Diante das características e da prevalência do princípio da autonomia privada dos contratos de natureza empresarial (entendido como aquele em que as partes assumem obrigações simétricas/paritárias), cabe avaliar a cláusula que transfere ao lojista/locatário a obrigação de pagar os honorários advocatícios contratuais/convencionais.

Lembre-se que os honorários contratuais não se confundem com aqueles decorrentes da sucumbência, sendo estes atribuídos pelo juiz em razão da condenação em ação judicial. Os honorários convencionais são aqueles regulados entre o advogado e o cliente para dar atendimento a determinada demanda. Seria possível transferir essa conta para o devedor, ou seja, para quem deu causa a demanda?

Sabe-se que é possível o ressarcimento por danos processuais (aí incluídos os honorários), bem como por prejuízos decorrentes da execução da tutela de urgência ao final frustrada (CPC, art. 302).

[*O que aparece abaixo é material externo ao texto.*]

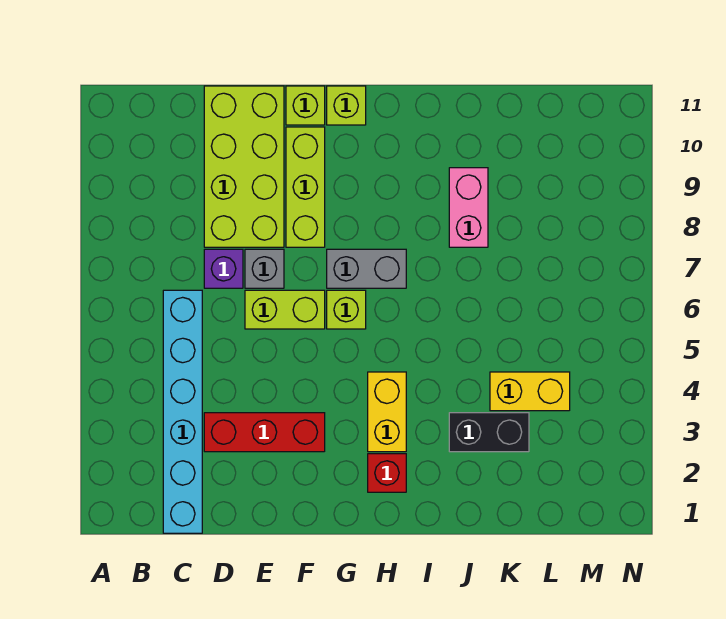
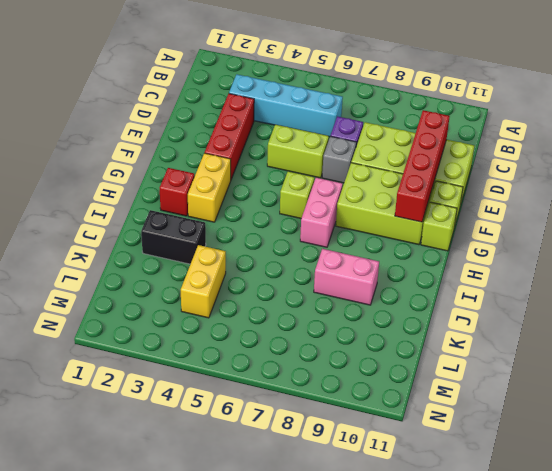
cyan brick C1:C6 level 1 -> cyan brick C3:C6 level 1
none -> red brick D10:G10 level 2
lime brick E6:F6 level 1 -> lime brick E5:E6 level 1
lime brick F8:F10 level 1 -> lime brick F8:G10 level 1
grey brick G7:H7 level 1 -> pink brick G7:H7 level 1
yellow brick H3:H4 level 1 -> yellow brick G3:H3 level 1
black brick J3:K3 level 1 -> black brick J2:J3 level 1

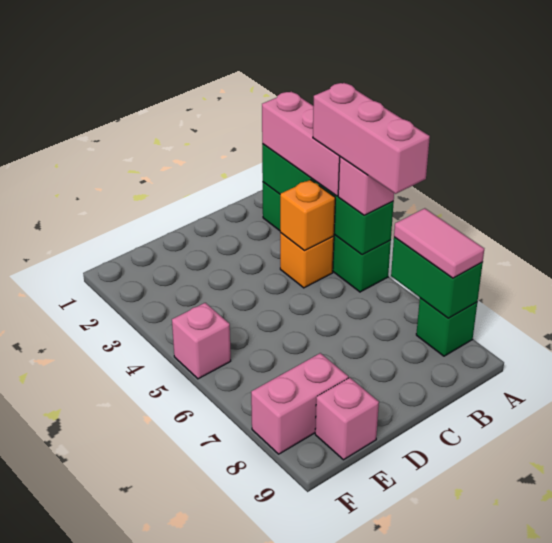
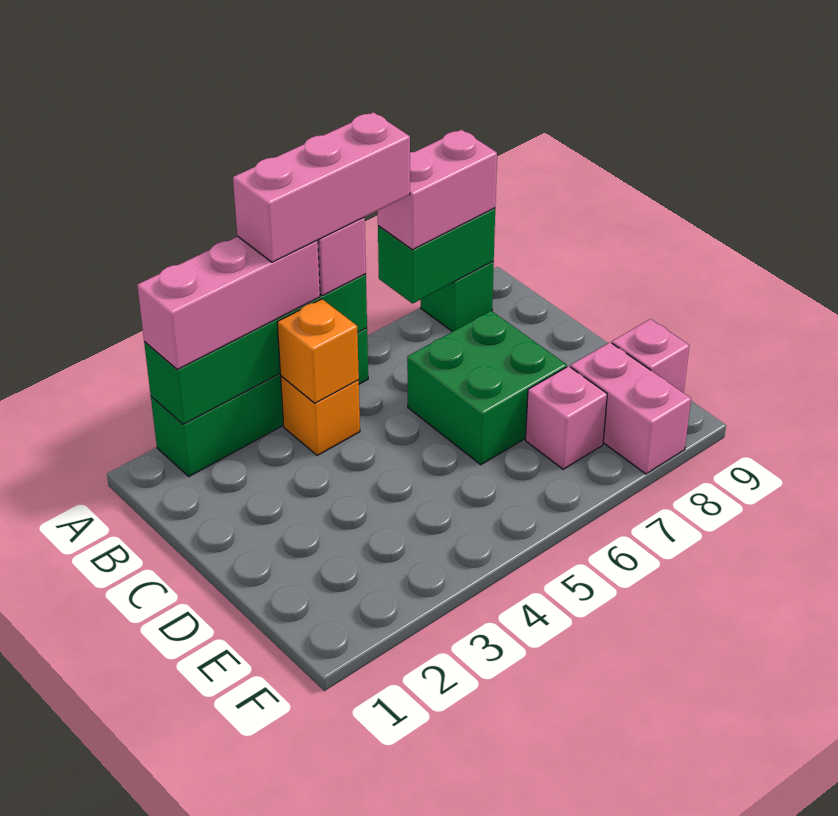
pink tile A7:A8 level 3 -> pink brick A7:A8 level 3
none -> green brick C6:D7 level 1
pink brick F5 level 1 -> pink brick E7 level 1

Por analogia, o raciocínio aqui não é diferente, pois a regulação sobre a transferência dessa obrigação (honorários contratuais invertidos) decorre do inadimplemento. Por que, então, não estabelecer prévia e contratualmente o percentual de honorários cobertos em razão da inadimplência? Não se defende a fixação aleatória e a valores vultuosos, mas em percentual sobre os valores inadimplidos, situação que não contrastará com a realidade do pacto, sendo coerente o percentual de 20%, até Observe-se o foco: “transferência motivada de uma obrigação”.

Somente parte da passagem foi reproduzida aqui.